A Romualdo los pantalones cortos le quedaban ridículos. Tenía
las piernas muy largas y oscuras, con las rodillas llenas de heridas.

«Una tarde parda y fría...»

«Un momento, Romualdo, ¿qué es lo que vas a
leer?»
«Una poesía, señor».

«¿Y como se titula?»

«Recuerdo infantil. Su autor es don Antonio Machado»

«Muy bien, Romualdo, adelante. Despacito y en voz alta. Repara en la
puntuación»

El llamado Romualdo, a quien yo conocía de acarrear sacos de
piñas como niño que era de Altamira, carraspeó como un
viejo fumador de picadura y leyó con una voz increíble,
espléndida, que parecía salida de la radio de Manolo
Suárez, el indiano de Montevideo.

«Una tarde parda y fría

de invierno. Los colegiales

estudian. Monotonía

de lluvia tras los cristales.

Es la clase. En un cartel

se representa a Caín

fugitivo, y muerto Abel,

junto a una marcha carmín...

«Muy bien. ¿Qué significa monotonía de lluvia,
Romualdo?», preguntó el maestro.

«Que llueve después de llover, don Gregorio».

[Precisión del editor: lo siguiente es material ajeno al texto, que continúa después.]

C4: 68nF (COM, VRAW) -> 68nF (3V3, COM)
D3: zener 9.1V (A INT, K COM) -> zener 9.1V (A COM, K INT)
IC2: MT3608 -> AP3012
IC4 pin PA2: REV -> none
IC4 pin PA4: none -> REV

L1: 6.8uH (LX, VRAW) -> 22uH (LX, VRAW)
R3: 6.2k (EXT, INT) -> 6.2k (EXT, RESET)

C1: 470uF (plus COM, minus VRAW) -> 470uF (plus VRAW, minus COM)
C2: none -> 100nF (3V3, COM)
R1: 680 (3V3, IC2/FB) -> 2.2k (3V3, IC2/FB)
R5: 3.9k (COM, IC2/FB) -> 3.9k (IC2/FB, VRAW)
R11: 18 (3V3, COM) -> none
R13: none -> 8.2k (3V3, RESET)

«¿Rezaste?», preguntó mamá, mientras
pasaba la plancha por la ropa que papá cosiera durante el
día. En la cocina, la olla de la cena despedía un aroma
amargo de nabiza.

«Pues si», dije yo no muy seguro. «Una cosa que hablaba
de Caín y Abel».

«Eso está bien», dijo mamá. «No se por que
dicen que ese nuevo maestro es un ateo».

«¿Qué es un ateo?»

«Alguien que dice que Dios no existe». Mamá hizo un
gesto de desagrado y pasó la plancha con energía por las
arrugas de un pantalón.

«¿Papá es un ateo?»

Mamá posó la plancha y me miró fijo.

«¿Cómo va a ser papá un ateo?
¿Cómo se te ocurre preguntar esa pavada?»

Yo había escuchado muchas veces a mi padre blasfemar contra Dios. Lo
hacían todos los hombres. Cuando algo iba mal, escupían en el
suelo y decían esa cosa tremenda contra Dios.

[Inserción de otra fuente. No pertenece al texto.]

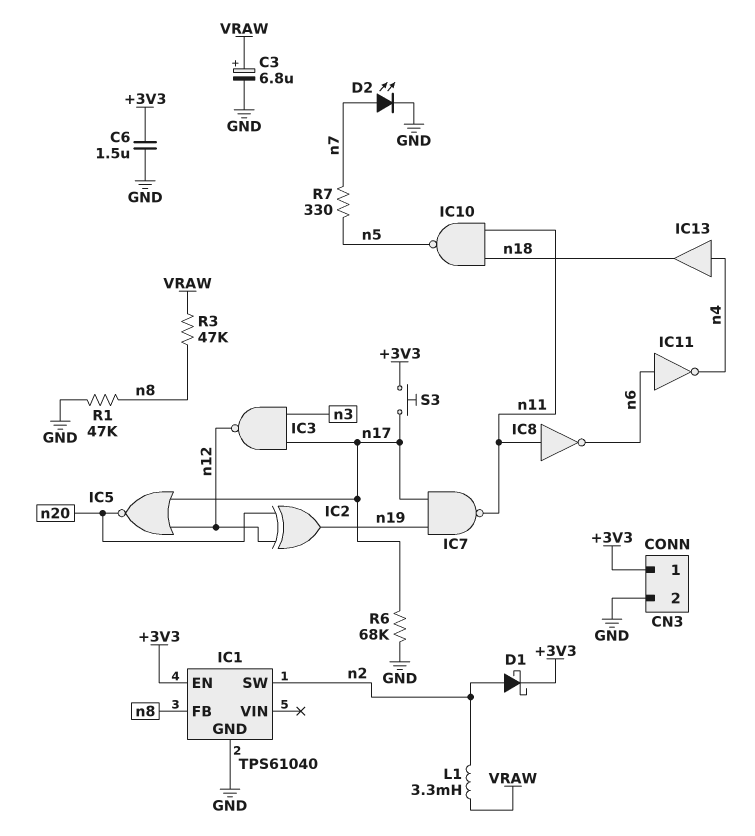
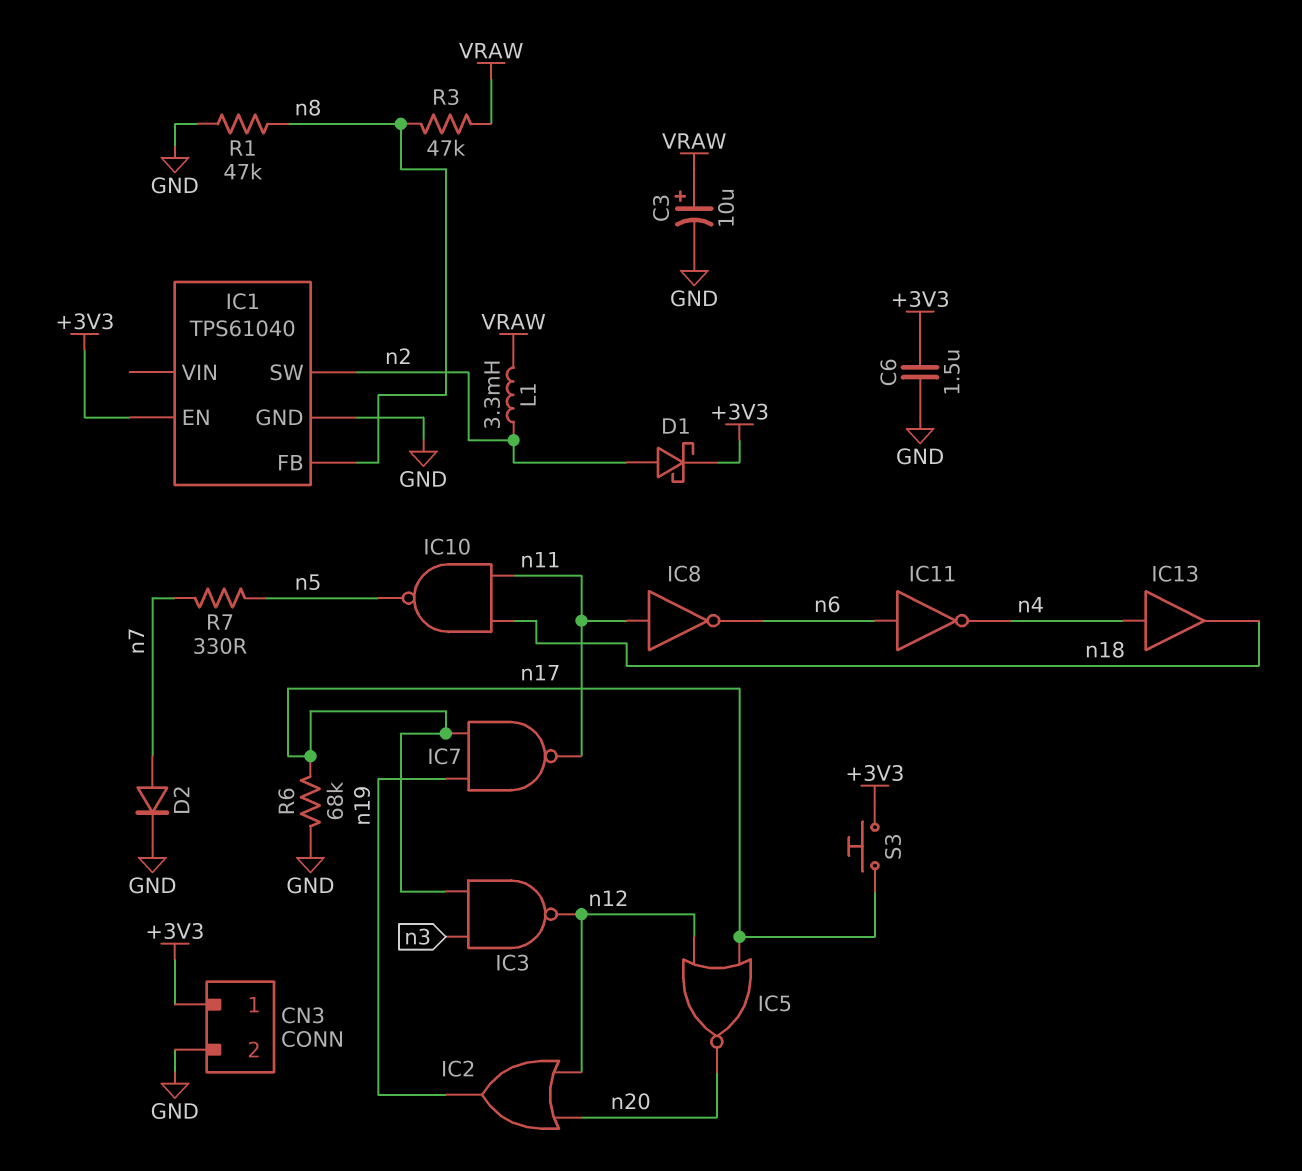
C3: 6.8uF (plus VRAW, minus GND) -> 10uF (plus VRAW, minus GND)
D2: LED (A n7, K GND) -> diode (A n7, K GND)
IC2: XOR (in n12, in n20, out n19) -> OR (in n12, in n20, out n19)

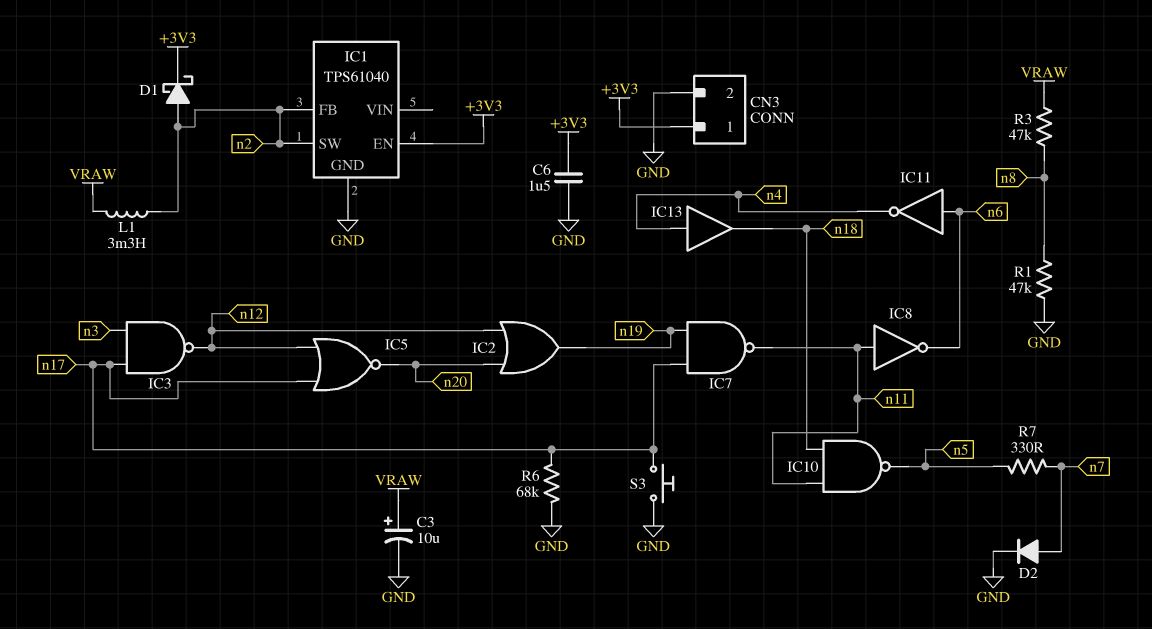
IC1 pin FB: n8 -> n2
S3: button (+3V3, n17) -> button (GND, n17)

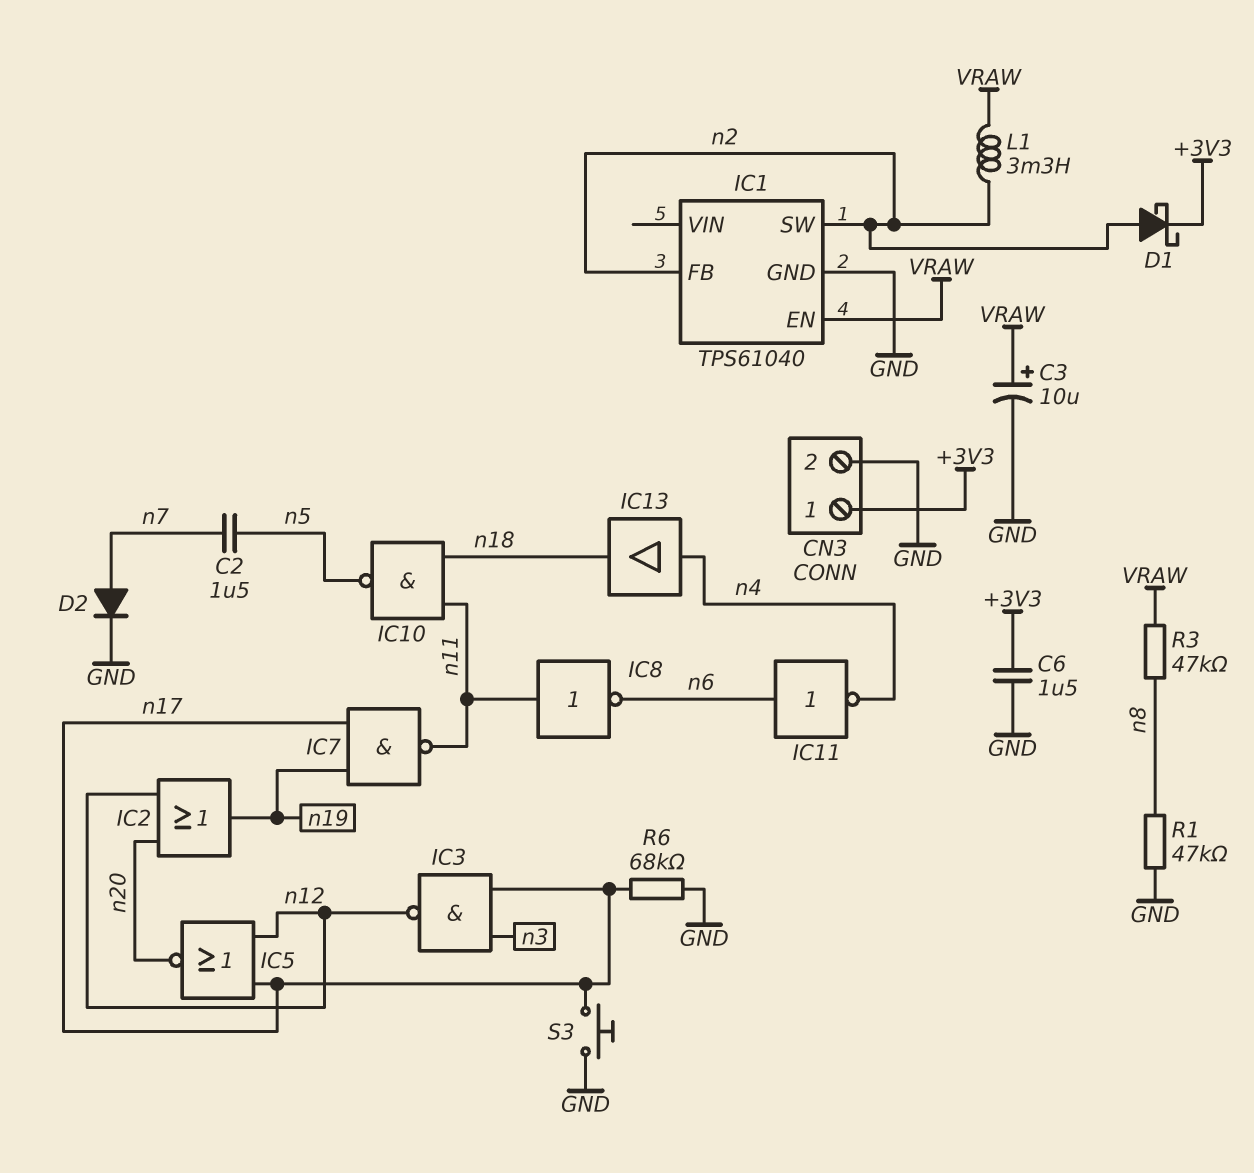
C2: none -> 1.5uF (n5, n7)
IC1 pin EN: +3V3 -> VRAW
R7: 330 (n5, n7) -> none

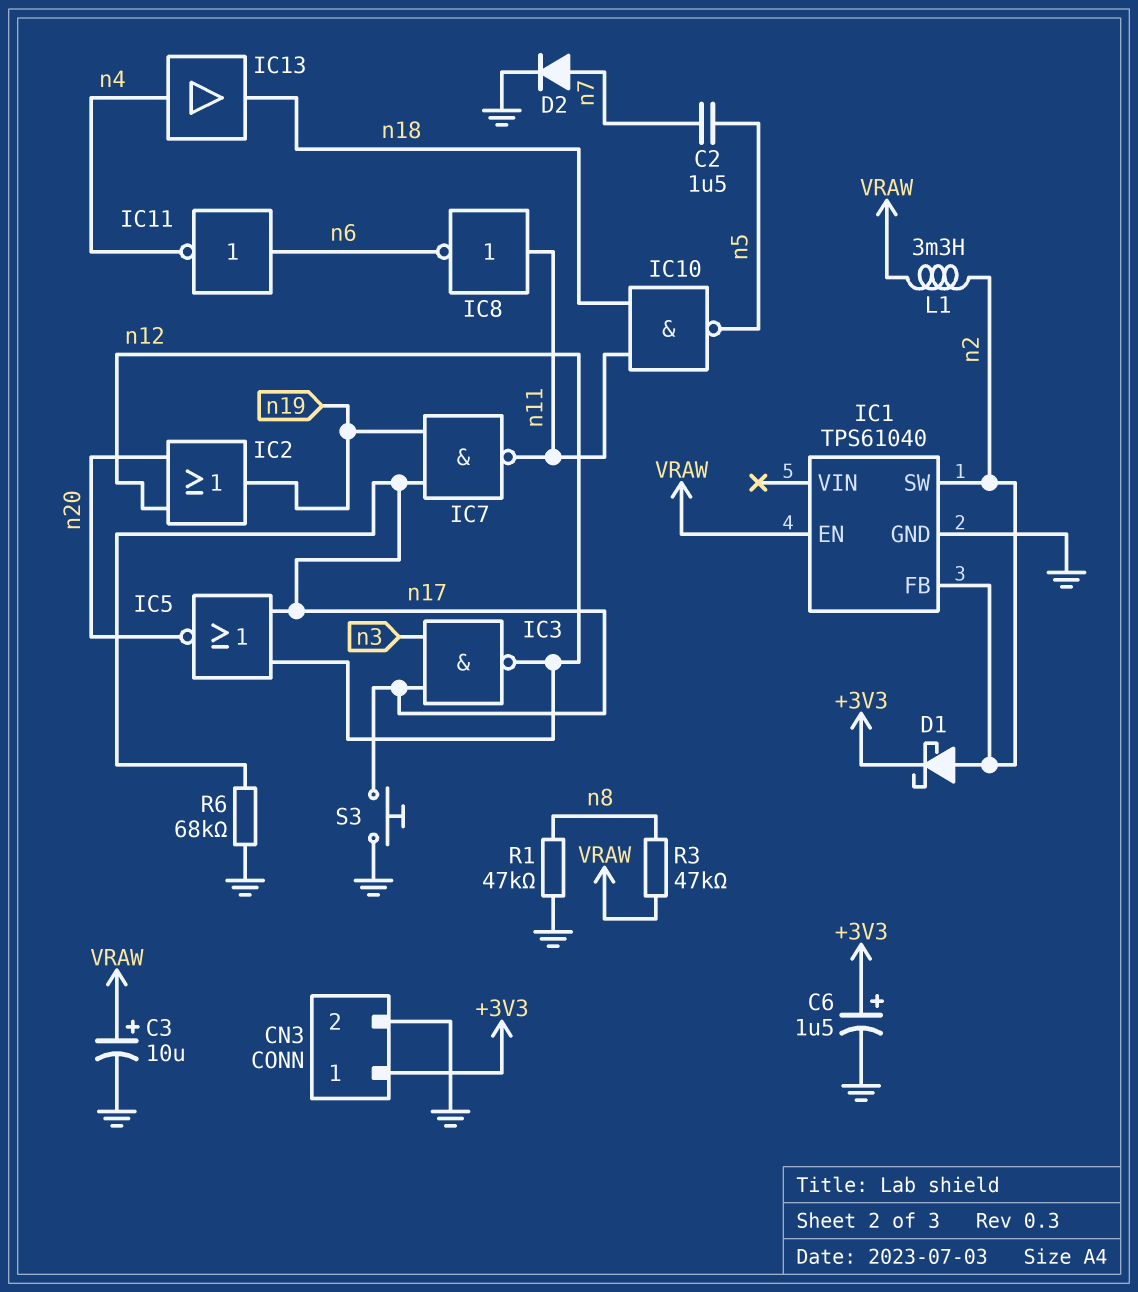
C6: 1.5uF (+3V3, GND) -> 1.5uF (plus +3V3, minus GND)

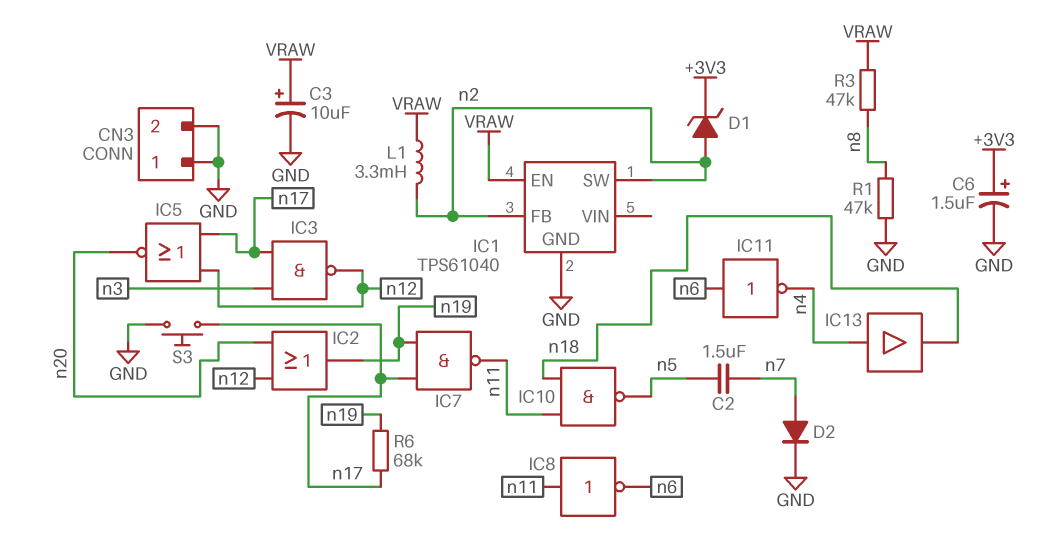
CN3 pin 1: +3V3 -> GND
D1: schottky (A n2, K +3V3) -> zener (A n2, K +3V3)
R6: 68k (GND, n17) -> 68k (n17, n19)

Decían dos cosas: Cajo en Dios, cajo en el Demonio. Me
parecía que sólo las mujeres creían de verdad en
Dios.

«¿Y el Demonio? ¿Existe el Demonio?»

«¡Por supuesto!»

El hervor hacía bailar la tapa de la olla. De aquella boca mutante
salían vaharadas de vapor e gargajos de espuma y berza. Una abeja
revoloteaba en el techo alrededor de la lámpara eléctrica que
colgaba de un cable trenzado. Mamá estaba enfurruñada como
cada vez que tenía que planchar. Su cara se tensaba cuando marcaba
la raya de las perneras. Pero ahora hablaba en un tono suave y algo triste,
como si se refiriera a un desvalido.

«El Demonio era un ángel, pero se hizo malo».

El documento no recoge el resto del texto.